One of the big questions in this election, perhaps the big question, is what’s going on with white voters? Or more specifically, white male voters. Drilling even further down, white male voters without college degrees.
Donald Trump, to put it politely, is a basically unprecedented candidate in terms of experience and temperament. Likely as a result, he’s not merely doing very poorly among black, Hispanic, and Asian-American voters, but has weaknesses among white women and white men with college degrees. As Slate’s Jim Newell points out, he’s doing a bit better than Mitt Romney among white men without college degrees, but “Clinton leads among white college graduates, 49 percent to 35 percent. Democrats haven’t won white college graduates in decades—not even in their 1964 landslide!—and here Clinton is poised to take them comfortably … while losing noncollege whites by an absolutely disastrous 43 percentage points.”
A new study by the University of Chicago’s NORC may shed some indirect light on the situation. It’s about where Americans get information and how they feel about that. It’s been covered a bit. FiveThirtyEight noted that “people who oppose gay marriage are less likely to value expert opinion.” Mic discussed the same phenomenon and similar ones for climate change and medicine.
But in the very last section of NORC’s analysis there’s something very interesting about how well Americans feel informed overall. They asked people if they felt better informed about different subjects now than they did five years ago. And the differences between blacks and whites were striking. (The numbers below refer to percentage of respondents who say they feel better informed about each subject now compared to five years ago.)
That’s a really big difference. NORC doesn’t have crosstabs for education and race, but as you might expect, people with a bachelor’s degree or more were more likely to say they felt just as informed now as five years ago on almost every subject; the difference was greater than 10 percentage points for local news, national news, international news, civic life and government activities, and pop culture. So my suspicion is that non- or some-college whites feel especially less informed than five years ago.
There are a lot of ways to potentially read this, but it would seem to tie into other forms of cultural and economic dislocation. One of the best breakdowns of the polling numbers I’ve seen comes from Max Ehernfreund and Jeff Guo of the Washington Post, which gets deeply into the correlations with the support of Donald Trump:
According to this new analysis, those who view Trump favorably have not been disproportionately affected by foreign trade or immigration, compared with people with unfavorable views of the Republican presidential nominee. The results suggest that his supporters, on average, do not have lower incomes than other Americans, nor are they more likely to be unemployed.
Yet while Trump’s supporters might be comparatively well off themselves, they come from places where their neighbors endure other forms of hardship. In their communities, white residents are dying younger, and it is harder for young people who grow up poor to get ahead.
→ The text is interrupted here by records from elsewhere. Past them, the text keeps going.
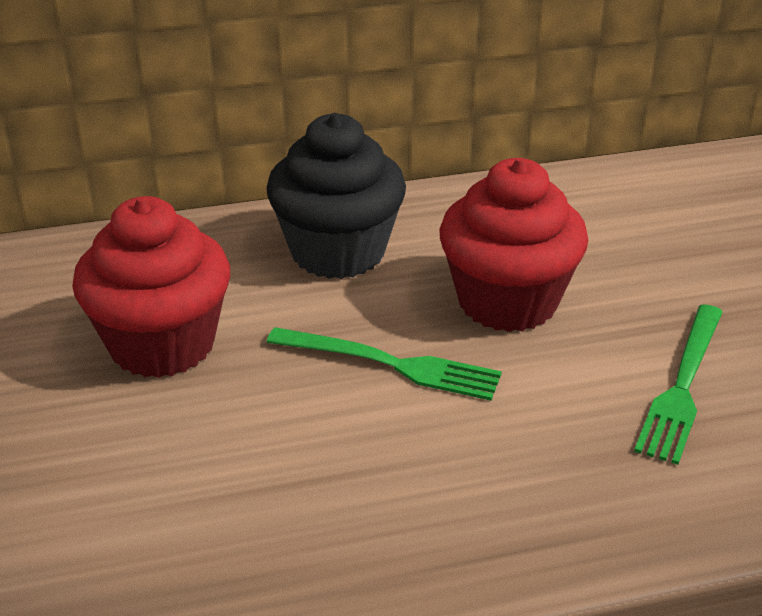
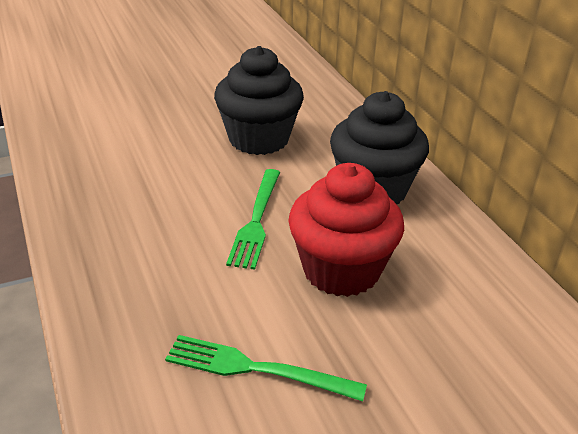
camera: 80 degrees right, 0 degrees up
(162, 344) = (259, 139): red cupcake -> black cupcake

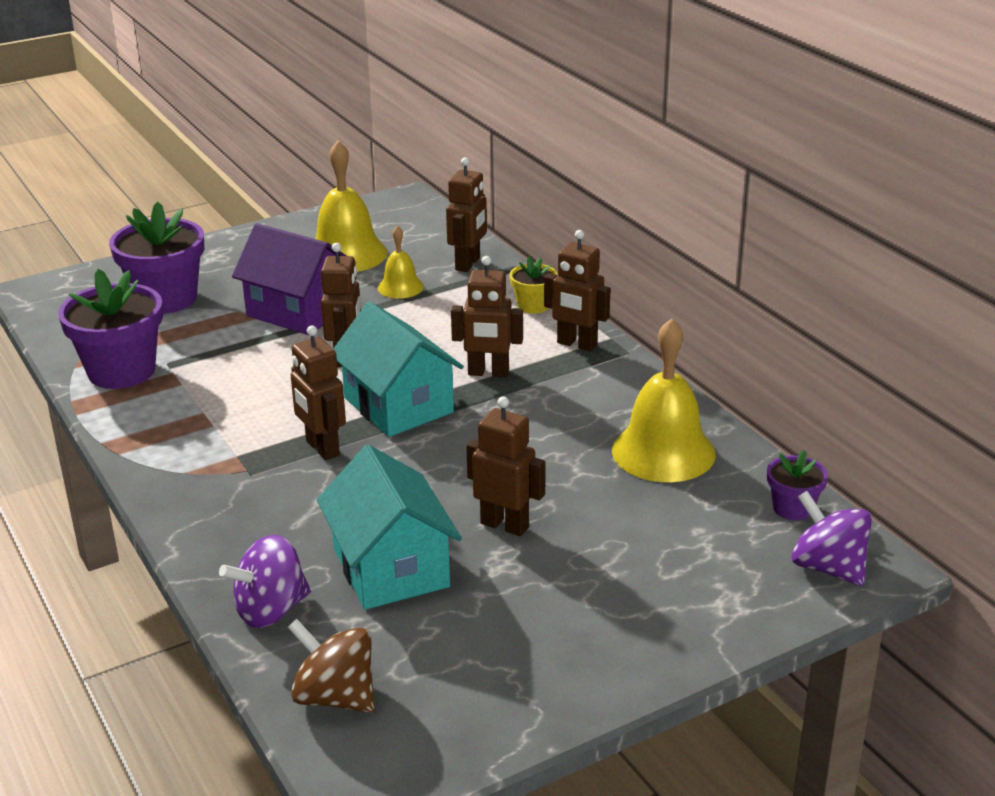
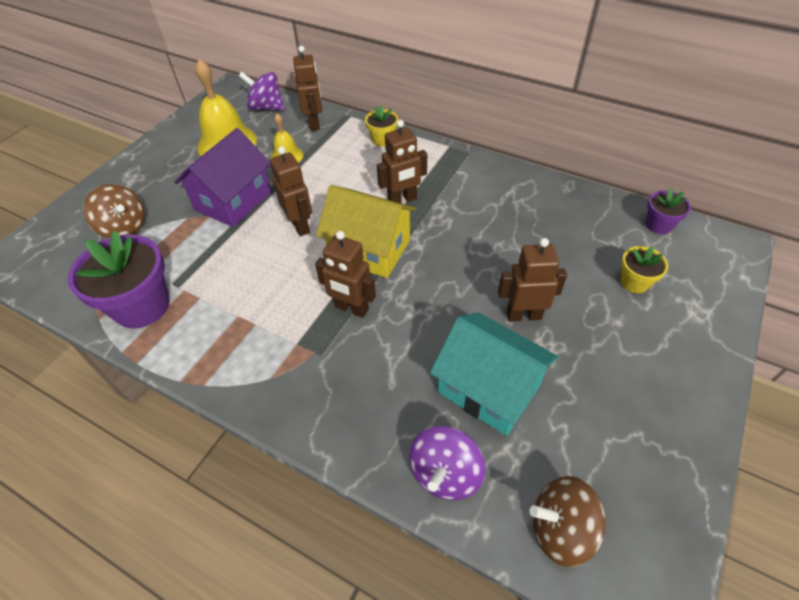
camera: 30 degrees left, 20 degrees up
(166, 299) = (124, 227): purple flower pot -> brown spinning top
(298, 311) = (233, 201): purple house -> purple house turned 60 degrees counterclockwise
(398, 405) = (370, 249): turquoise house -> yellow house
(576, 344) = (434, 158): brown robot -> none
(663, 452) = (556, 216): yellow bell -> none
(681, 548) = (634, 282): none -> yellow flower pot
(828, 567) = (716, 258): purple spinning top -> purple spinning top (266, 107)

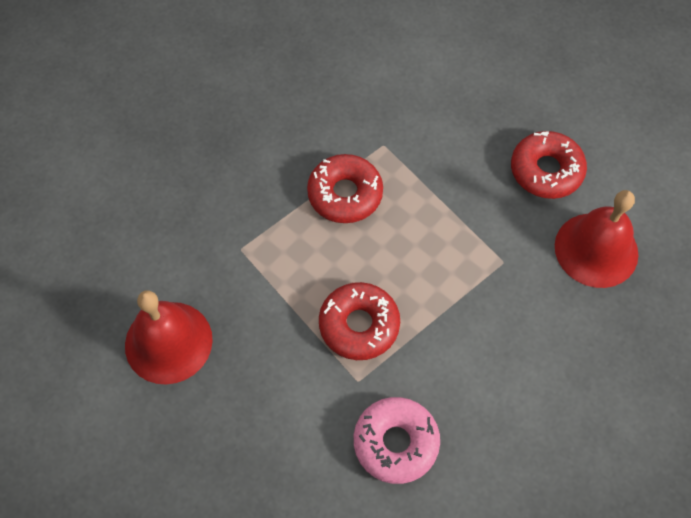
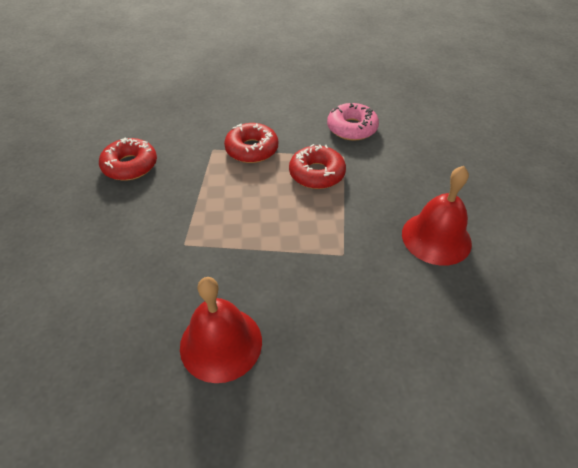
camera: 135 degrees left, 15 degrees down
(345, 194) = (244, 235): red donut -> red donut (252, 149)
(596, 249) = (167, 125): red bell -> red bell (221, 343)

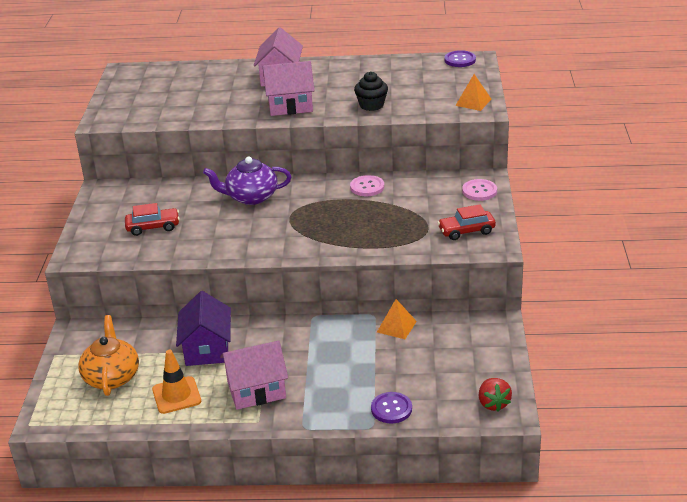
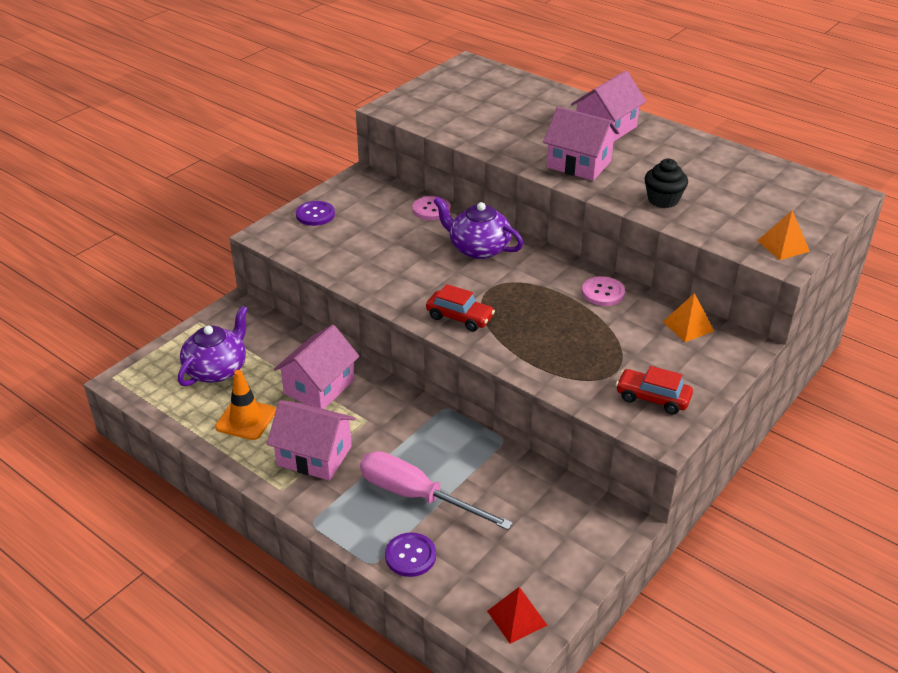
camera: 35 degrees right, 5 degrees up
(112, 377) = (217, 369): orange teapot -> purple teapot
(153, 227) = (360, 237): red car -> red car (459, 317)
(207, 348) = (319, 387): purple house -> pink house
(355, 375) = (416, 496): none -> pink screwdriver
(396, 326) = (512, 466): orange pyramid -> orange pyramid (688, 326)
(460, 60) = (827, 188): purple button -> purple button (315, 215)
(479, 191) = (720, 357): pink button -> pink button (431, 209)
(493, 403) = (516, 618): red strawberry -> red pyramid

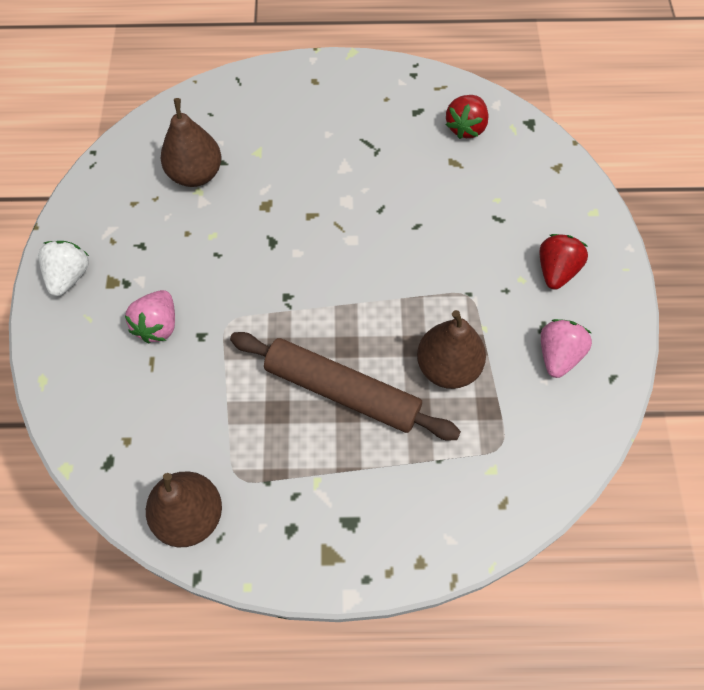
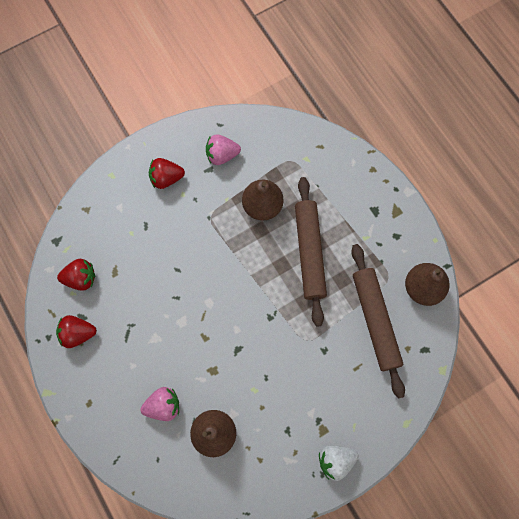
camera: 120 degrees left, 10 degrees up
(158, 325) = (333, 380): pink strawberry -> pink strawberry (163, 406)
(192, 421) = (375, 320): none -> brown rolling pin
(399, 100) = (78, 333): none -> red strawberry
At the Wall Street Journal, here’s how Nick Timiraos described the same data:
Mr. Trump is the only candidate where lower rates of intergenerational mobility predict greater support, Mr. Rothwell writes. This finding backs the idea that Mr. Trump’s supporters, even if they are better off than others, may be taken by “extreme political views when their health status and the well-being of their children fail to meet their expectations.”
The study doesn’t dismiss the thesis that economic anxiety is behind Mr. Trump’s rise, but it does show that his strongest support can’t be explained by narrow economic self-interest alone. It concludes that Mr. Trump’s supporters can be identified more easily by cultural angst, which raises other questions about what’s to blame for falling attitudes of social well-being in these communities.”
This doesn’t mean that non-college-educated whites, or whites more generally, are actually no more or less informed than they were five years ago, or that being less informed about politics would lead people to vote for Trump (or, by contrast, that being more informed would lead voters to pull the lever for one of his opponents). But it does seem plausible, at least, that feeling less informed is a form of disconnection that parallels health issues and economic uncertainty, one could be part of the difficult to parse but increasingly clear melting pot of anxieties fueling his success.